We find in this new volume more distinct and tranquil expressions of Mr. Browning's thought upon the relation of the finite to the infinite than he has given us before. And his pen has turned with freedom and satisfaction towards these things, as if the imagination had broken new outlets for itself through the world's beautiful horizon into the great sea. How "like one entire and perfect chrysolite" is the little piece called "Prospice"! But we are all the more surprised to see occasionally a touch of the genuine British denseness, whenever he recollects that there are such people as Strauss, Bishop Colenso, and the men of the "Essays and Reviews" prowling around the preserve where the ill-kept Thirty-Nine Articles still find a little short grass to nibble. When we read the last three verses of "Gold Hair," we set him down for a High-Church bigot: the English discussions upon points of exegesis and theology appear to him threatening to prove the Christian faith false, but for his part he still sees reasons to suppose it true, and this, among others, that it taught Original Sin, the Corruption of Man's Heart! We escape from this to "Rabbi Ben Ezra" for reassurance, not greatly minding the inconsistency that then appears, but confirmed in an old opinion of ours, that John Bull, in this matter of theology, has his mumps and scarlatina very late, and they are likely to go hard with a constitution that is weaned from the pure truth of things.
"Gold Hair," notwithstanding its picturesque lines, is weak and inconclusive. Its moral is conventional, while the incident is too far-fetched for sympathy.

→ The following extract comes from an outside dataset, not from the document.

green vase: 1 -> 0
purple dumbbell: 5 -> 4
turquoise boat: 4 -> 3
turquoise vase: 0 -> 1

The series of little poems called "James Lee" is full of beauties, but it is too vague to make a firm impression. We suppose it tells the story of love that exaggerates a common nature, clings to it, and shrivels away. What can be finer than the way in which an unsatisfied heart makes the wind the interpreter of its pain and dread? This is the sixth poem, "Under the Cliff."
"Or wouldst thou rather that I understand
Thy will to help me?—like the dog I found
Once, pacing sad this solitary strand,
Who would not take my food, poor hound,
But whined and licked my hand."
But in this very poem the figure of the nun is artificial, and interrupts the pathetic feeling. And we cannot make anything out of the piece, "Beside the Drawing-Board," unless we first detach it from its position in the series, and like it alone. On the whole, many fine lines are here, but no real person and no poetic impression.

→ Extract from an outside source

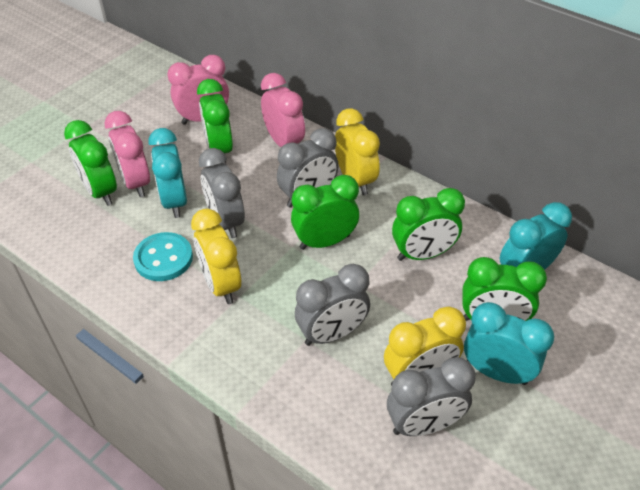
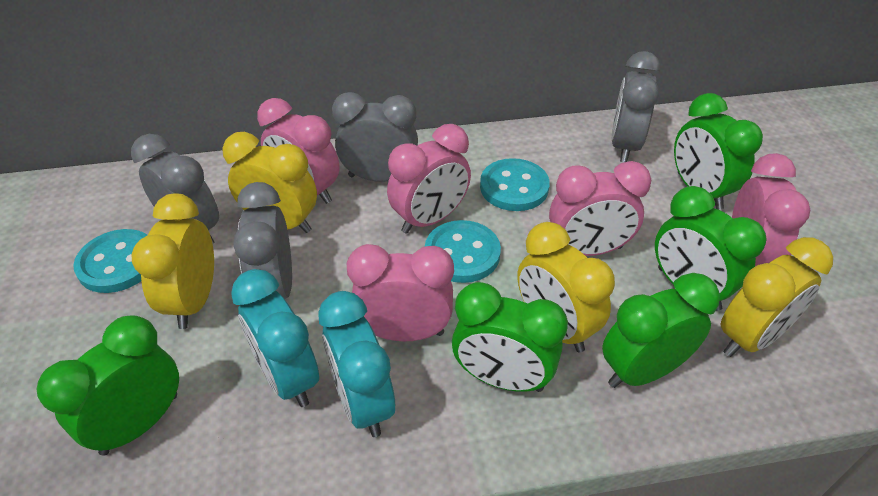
pink clock: 3 -> 5
turquoise button: 1 -> 3
turquoise clock: 3 -> 2
yellow clock: 3 -> 4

Neither the dramatic nor the lyrical quality appears in this volume as it did once in the splendid "Bells and Pomegranates," which gave us such vivid shapes, and emotions so consistent and sustained, even though they were so often flawed by over-reflection. In this volume the purposes are less palpable, and the pen seems to have pursued them with less tenacity than usual. It has the air of having been scraped together. Yet how charming is "Confessions," and "Youth and Art," and "A Likeness"! Besides these, the best pieces are those which touch upon the highest themes.

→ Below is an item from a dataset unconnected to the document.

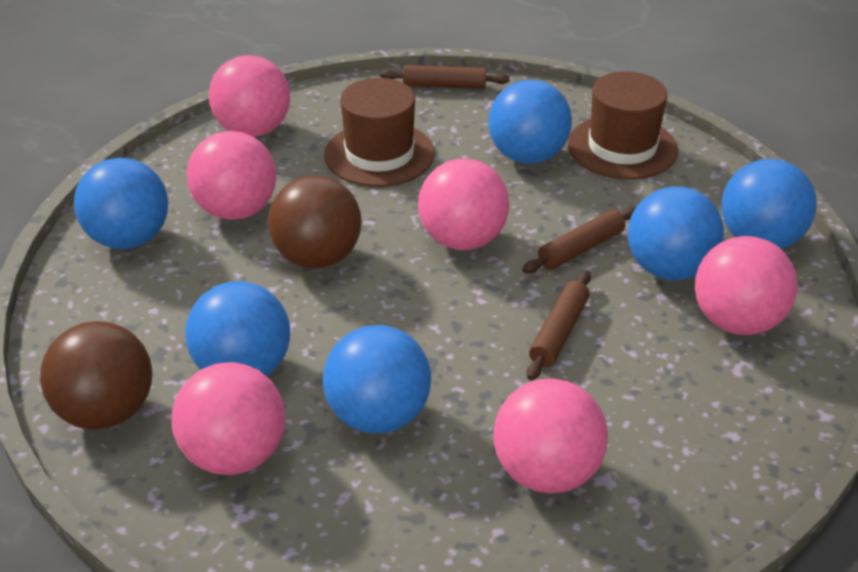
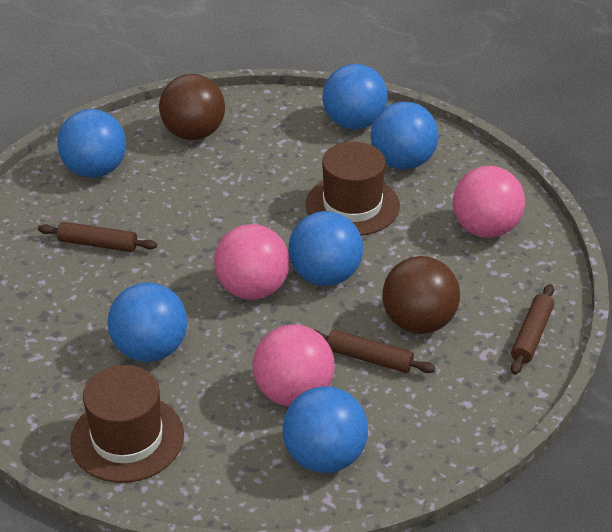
pink ball: 6 -> 3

"Mr. Sludge, the Medium," cannot be called a poem. It would not be possible to write satire, epic, idyl, not even elegy, upon that "rat-hole philosophy," as Mr. Emerson once styled the new fetichism of the mahogany tables. It has not one element that asks the sense of beauty to incorporate it, or challenges the weapon of wit to transfix it. It is humiliating, but not pathetic, not even when yearning hearts are trying to pretend that their first-born vibrates to them through a stranger's and a hireling's mind. It is not even grotesque, but it is gross, and flat, and stale; its messages are fatuous, its machinery the rickety heirlooms of old humbugs of Greece and Alexandria. No thrill, no terror, no true awe, nothing but "goose-flesh" and disgust, creep from the medium's presence. Pegasus need not be saddled; summon, rather, the police.